Por região, a maior prevalência se dá na região Sudeste, no qual o câncer colorretal representa 11,3% de todos os tumores em homens e 10% de todos os casos em mulheres. Comparativamente, na região Norte, a doença representa 5,3% dos casos de câncer em homens e 6,3% dos cânceres diagnosticados nas mulheres.
“O câncer colorretal é multifatorial, mas as evidências científicas apontam que a dieta baseada em produtos industrializados aumenta exponencialmente os riscos de desenvolvimento da doença”, destaca o presidente da SBCO, Alexandre Oliveira.
Em âmbito mundial, o câncer colorretal representa 9,1% de todos os tumores em homens e 9,2% de todos os casos de câncer que acometem as mulheres. Os dados são do levantamento Globocan 2020 do IARC, braço de pesquisa sobre o câncer da Organização Mundial da Saúde (OMS). Ainda segundo o IARC/OMS, caso medidas de prevenção de câncer mais eficazes não forem adotadas nas próximas duas décadas, a doença, que atualmente registra uma incidência anual de 1,9 milhão de novos casos, saltará para 3,1 milhões de novos casos em 2040, um aumento de 63% no período.
Por ser uma avaliação que exige sedação em ambiente hospitalar, o procedimento foi impactado pela pandemia de COVID-19, com alguns serviços com volume reduzido ou até fechados. No A.C.Camargo Cancer Center, em São Paulo, referência em Oncologia na América Latina, houve redução de 46,3% dos novos casos diagnosticados de câncer colorretal entre março e julho de 2020 em comparação com o mesmo período de 2019. O número de pacientes diagnosticados caiu de 108 no período referente a 2019 para 58 em 2020. O dado foi publicado na revista científica Journal of Surgery, da Oxford Academic. O autor principal do estudo é Samuel Aguiar Junior, cirurgião oncológico e membro do Comitê de Cirurgia Minimamente Invasiva da SBCO.

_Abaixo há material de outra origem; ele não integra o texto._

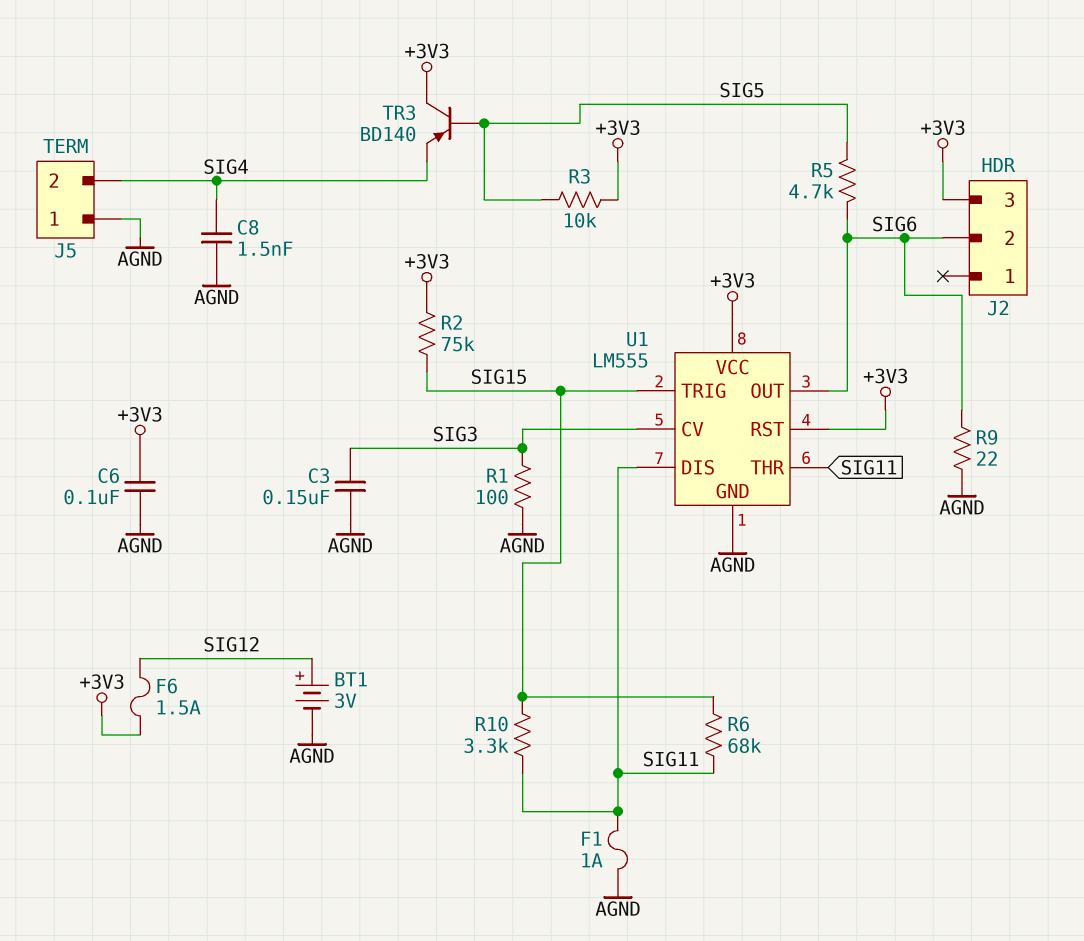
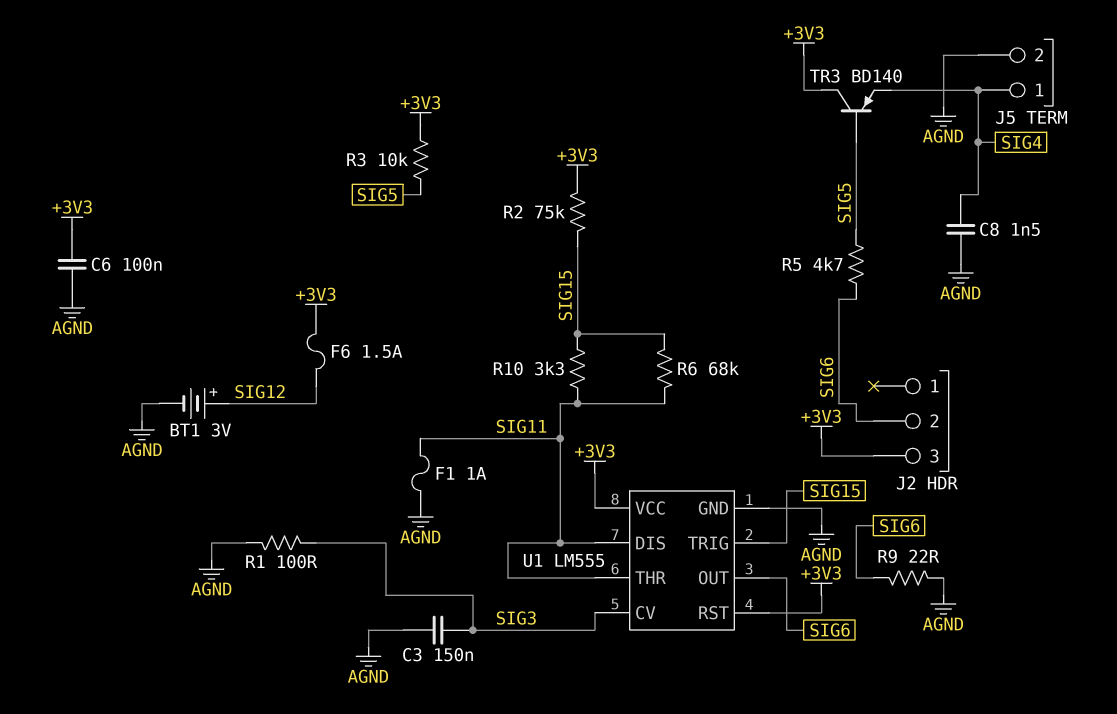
J5 pin 1: AGND -> SIG4
J5 pin 2: SIG4 -> AGND

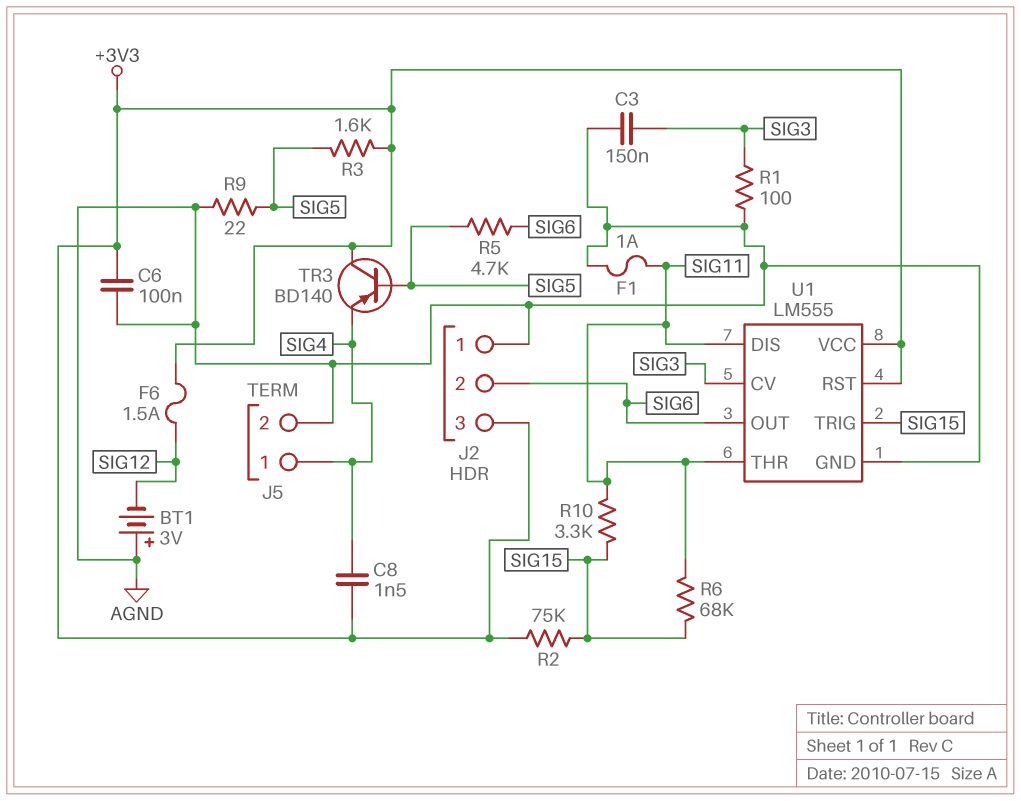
BT1: 3V (plus SIG12, minus AGND) -> 3V (plus AGND, minus SIG12)
C8: 1.5nF (AGND, SIG4) -> 1.5nF (+3V3, SIG4)
J2 pin 1: none -> AGND
R3: 10k (+3V3, SIG5) -> 1.6k (+3V3, SIG5)
R9: 22 (AGND, SIG6) -> 22 (AGND, SIG5)

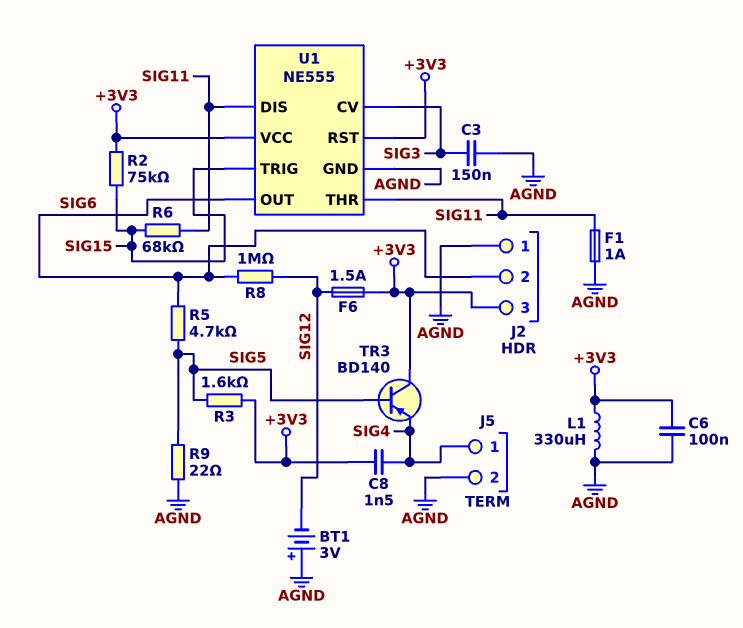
L1: none -> 330uH (+3V3, AGND)
R1: 100 (AGND, SIG3) -> none
R8: none -> 1M (SIG6, SIG12)
R10: 3.3k (SIG11, SIG15) -> none
U1: LM555 -> NE555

Prevenção – Recomenda-se a adoção de uma dieta que contemple o consumo de frutas e hortaliças, assim como evitar o consumo de alimentos processados e de bebidas alcoólicas, refrigerantes e outras bebidas açucaradas. Moderação também é a palavra-chave em relação à carne vermelha e alimentos calóricos e/ou gordurosos. Os demais fatores de risco são sedentarismo, obesidade e tabagismo.
O cirurgião oncológico e vice-presidente da SBCO, Heber Salvador, acrescenta que é importante estar alerta também às síndromes relacionadas com maior predisposição para desenvolvimento da doença. No câncer colorretal, a hereditariedade representa entre 5% e 10% dos casos, sendo a síndrome de Lynch a mais prevalente. Há também a polipose adenomatosa familiar, que é quando os pacientes apresentam um maior número de pólipos, devendo ser submetidos mais frequentemente à colonoscopia.